Security breaches happen when security patches aren’t implemented promptly, anti-malware products are misconfigured, weak passwords are used, administrative rights aren’t properly implemented and managed, and when employees fall victim to a phishing attack. Since the cybercriminal is constantly devising and releasing new viruses, the enormous number of novel viruses in use makes it extremely difficult for IT teams to keep pace. If your dealership’s IT team is composed of a one person – then your dealership is in an especially precarious position.
Cyber recovery success requires proper preparation and planning. It also requires swift and decisive action when the inevitable occurs. This could be at 2am on Christmas Eve. If your IT environment is taken down, you can’t afford to have key personnel unavailable or running around like headless chickens. Speed at this moment in time is critical to mitigating downtime.
At this point, pause and think about who you have shouldering responsibly for keeping your technology infrastructure up and running. Do you have adequate resources assigned to this mission critical function? If it’s one person, what happens if you’re attacked when your “IT Guy” is on vacation?
At a high-level, when an attack occurs, cyber recovery requires the following:
Assess & Contain Damage
Your IT team must quickly determine how the attack occurred and the toll that it has taken on your dealership. More specifically, identify the systems and data that have been compromised and isolate the affected systems.
This step requires that you have proactively created and tested a reliable backup. If so, then your dealership will restore systems from this backup. You must also change all passwords and make sure that all unpatched systems are taken offline until updated.
It’s critical that everyone in the dealership know what has happened, how it has occurred and what is being done to fix the issue and prevent this from happening in the future.

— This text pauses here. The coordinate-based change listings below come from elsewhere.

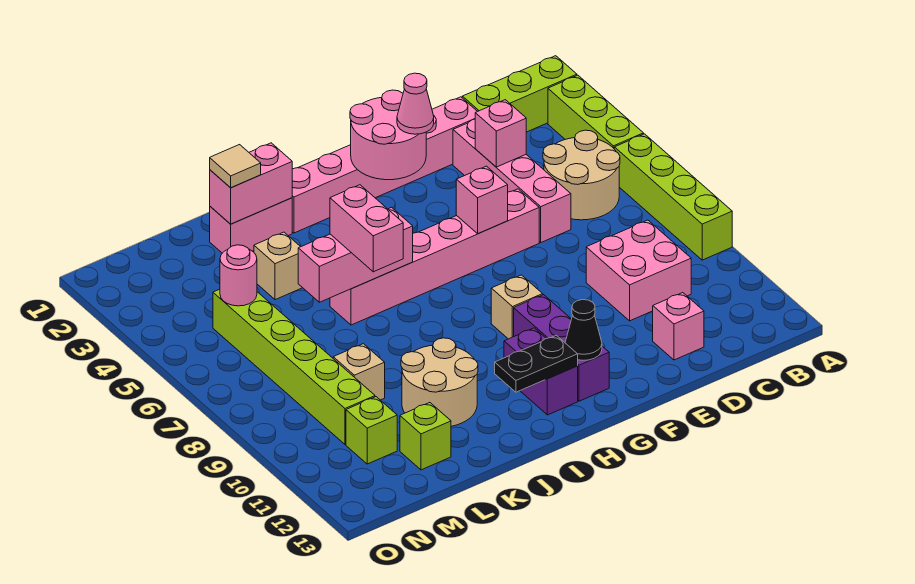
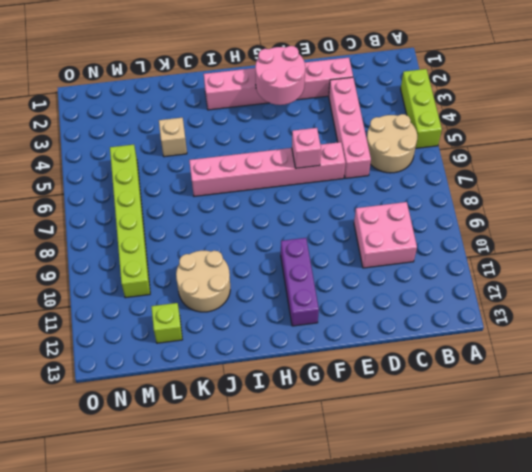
none -> lime brick A2:C2 level 1
none -> lime brick A6:A9 level 1
none -> pink brick D12 level 1
none -> tan brick G9 level 1

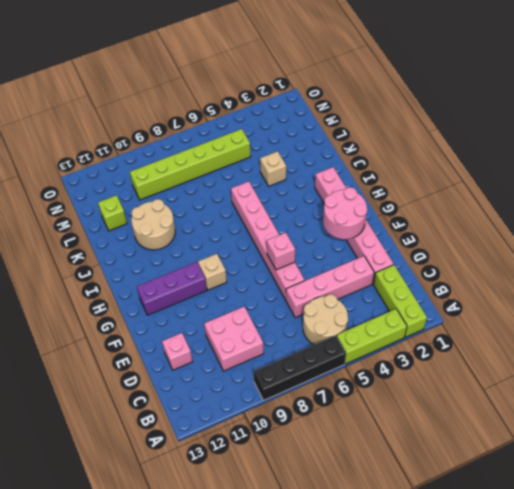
black brick A6:A9 level 1 -> lime brick A6:A9 level 1
none -> purple brick H11:H12 level 1
none -> pink brick J2:K2 level 1
none -> tan brick L9 level 1
none -> lime brick M11 level 1

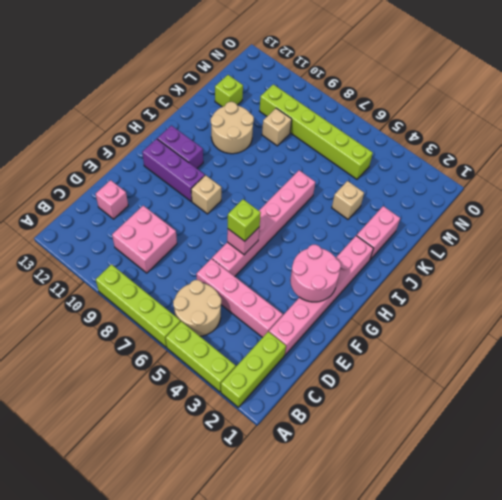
lime brick F6 level 3 -> lime brick M11 level 1
none -> pink brick D4 level 2
none -> black cone G12 level 2
none -> black plate H12:I12 level 2
none -> pink brick I6:K6 level 2

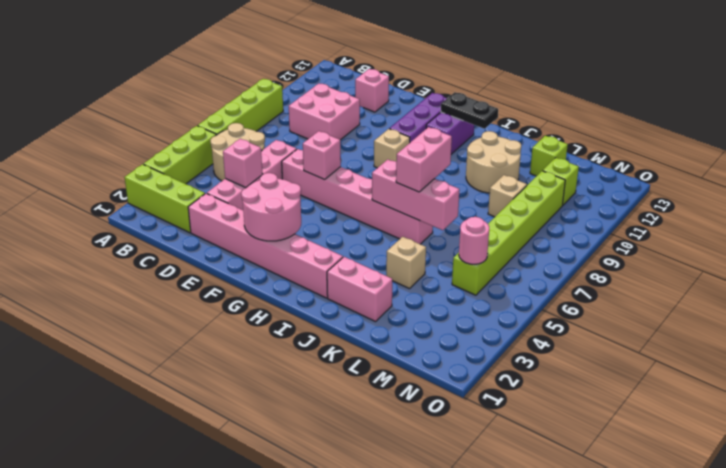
none -> black cone G12 level 2
none -> pink brick J2:K2 level 2
none -> pink cone F3 level 3
none -> tan tile K2 level 3

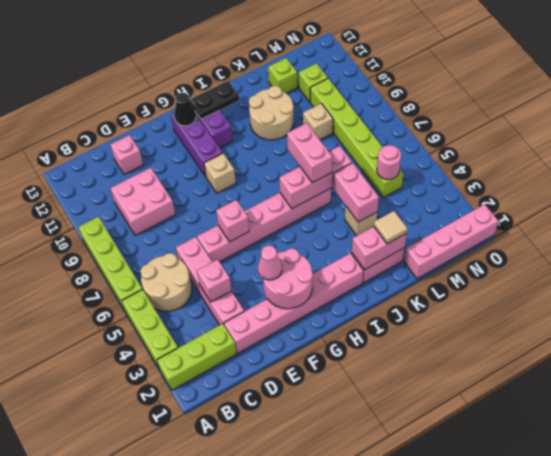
pink brick K4:K5 level 2 -> none
pink brick L1:O1 level 1 -> none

Effective cybersecurity requires layers of strategy and tactics beyond just prevention. Having a layer of strategy and tactics that focuses on recovery protects your dealership from the inevitable. With the implementation and management of a cyber recovery plan you can revert digital files and devices to a pre-attack state and mitigate – or completely avoid – any downtime. Don’t be complacent with prevention only. Give yourself peace of mind by appropriately preparing. The cybercriminal will get in.